Verkenning van de bedrijfsprocessen afval verzamelen
De student die aan de slag gaat met het gescheiden inzamelen van afval spreekt eerst de medewerker van het schoonmaakbedrijf. Deze haalt namelijk het afval op. In de ruimten van onze klanten staan op een aantal strategische plekken van die gekleurde afvalbakken. Met voor elke bak een eigen afvalstroom. En in elke bak een bijpassende kleur afvalzak. Handig, want zo kan je je niet vergissen. En ook als je de zak eruit hebt gehaald om mee te nemen naar het centrale afvalpunt om ze daar in de juiste container te deponeren, kan je je niet vergissen. De schoonmaakmedewerker doet uitgebreid zijn verhaal, niet alleen over het proces van inzameling, maar ook hoe lang de medewerker al voor ons werkt. Elke vijf jaar wisselt het schoonmaakbedrijf en moet hij de overstap maken naar de nieuwe organisatie. Maar in zijn werk zelf is eigenlijk niet zo veel veranderd.

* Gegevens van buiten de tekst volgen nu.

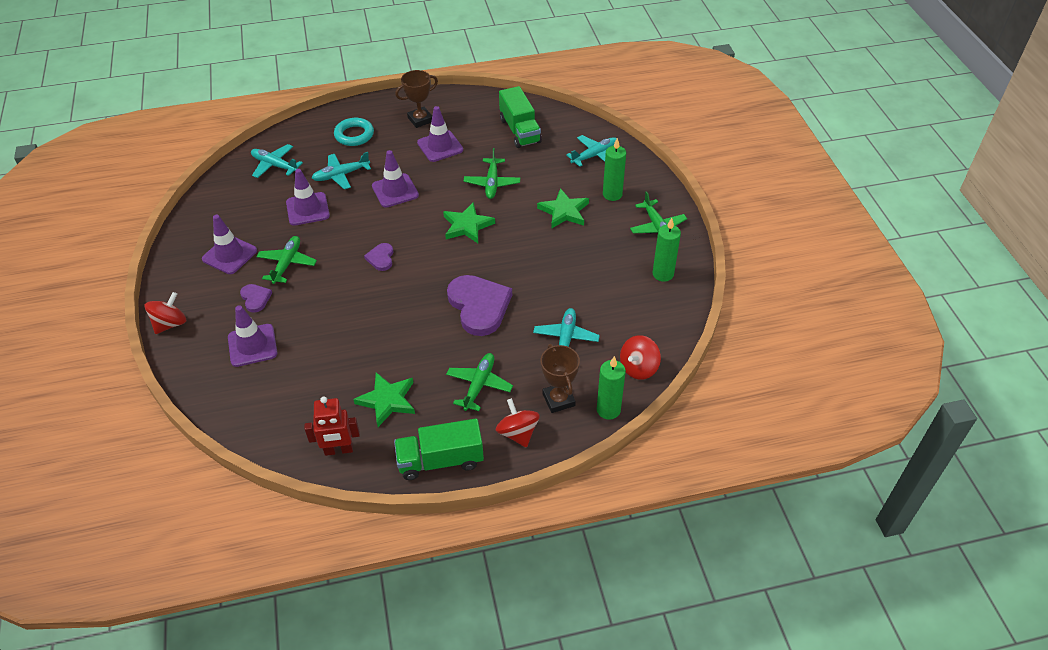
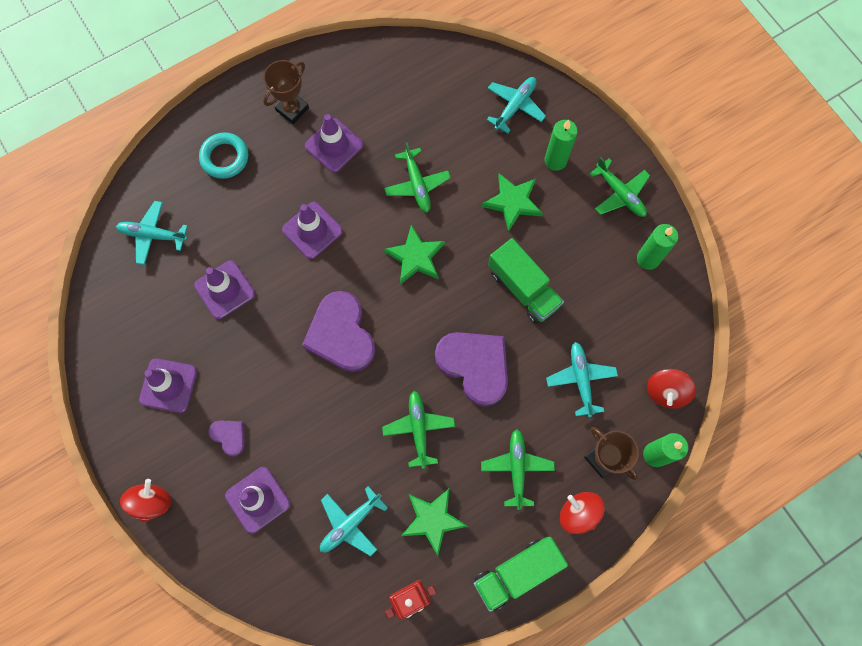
camera: 20 degrees left, 25 degrees up
(287, 263) = (240, 376): green plane -> green plane (418, 429)
(341, 175) = (239, 226): turquoise plane -> turquoise plane (350, 523)
(381, 258) = (341, 334): purple heart -> purple heart, size x2.09
(520, 130) = (415, 92): green truck -> green truck (523, 288)

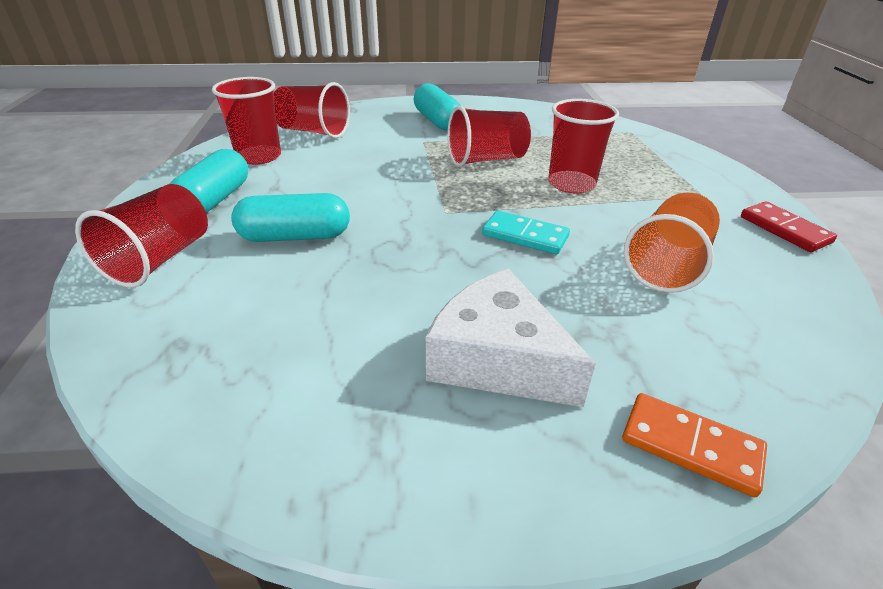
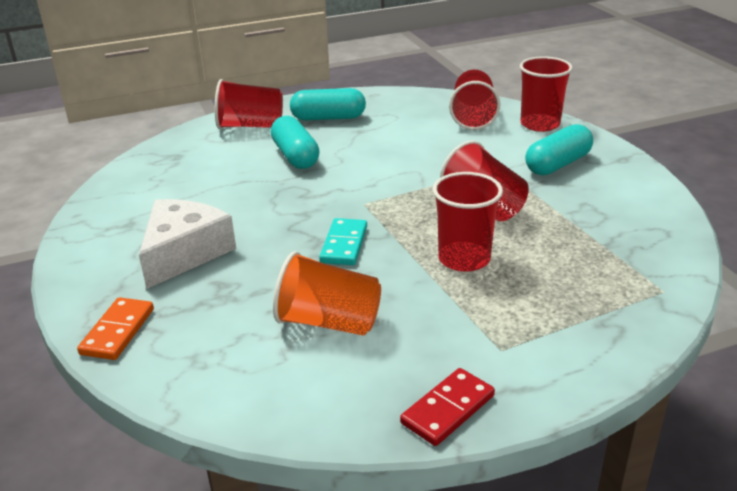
camera: 75 degrees right, 5 degrees down
(259, 156) = (406, 111): red cup -> red cup (540, 124)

Ik leg de student uit dat het gescheiden inzamelen uiteraard goed is voor het milieu, maar ook voor de portemonnee van de organisatie. Hoe beter we het afval kunnen scheiden, hoe hoger de opbrengst (of hoe lager de kosten) zijn van het afvalverwerkingsproces.
De student maakt de ronde af. Bij het verzamelpunt is het wel een beetje een zootje. De containers waar de afvalzakken in worden verzameld zijn blijkbaar te klein, waardoor een deel ernaast gezet moet worden. Een aantal zakken is kapot gegaan, blijkbaar omdat er met een kar of iets dergelijks tegenaan is gereden.
Verkenning van de bedrijfsprocessen afvalverwerking
Een paar dagen later rijdt de student mee met het afvalverwerkingsbedrijf. Met hen is een contract afgesloten waarin is bepaald hoe vaak zij de containers verzamelen op de locatie. Deze containers worden geleegd in een grote vrachtwagen waarna het wordt getransporteerd naar het afvalbedrijf. De student komt zo ook bij de verzamelruimte waar hij een paar dagen geleden nog was met de schoonmaakmedewerker. De zakken liggen ondertussen nog iets meer opgestapeld.
De chauffeur van de afvalwagen mompelt wat binnensmonds. Hij sjokt naar de overvolle containers en leegt deze in de vrachtwagen. De lege containers gaan weer terug en hij gooit de overige zakken, van verschillende kleuren die er naast lagen, ook in een container. Omdat het afval door elkaar in de ruimte ligt, is het niet meer gescheiden en is het geen doen om dat alsnog uit elkaar te halen. Dan maar bij het gecombineerde restafval…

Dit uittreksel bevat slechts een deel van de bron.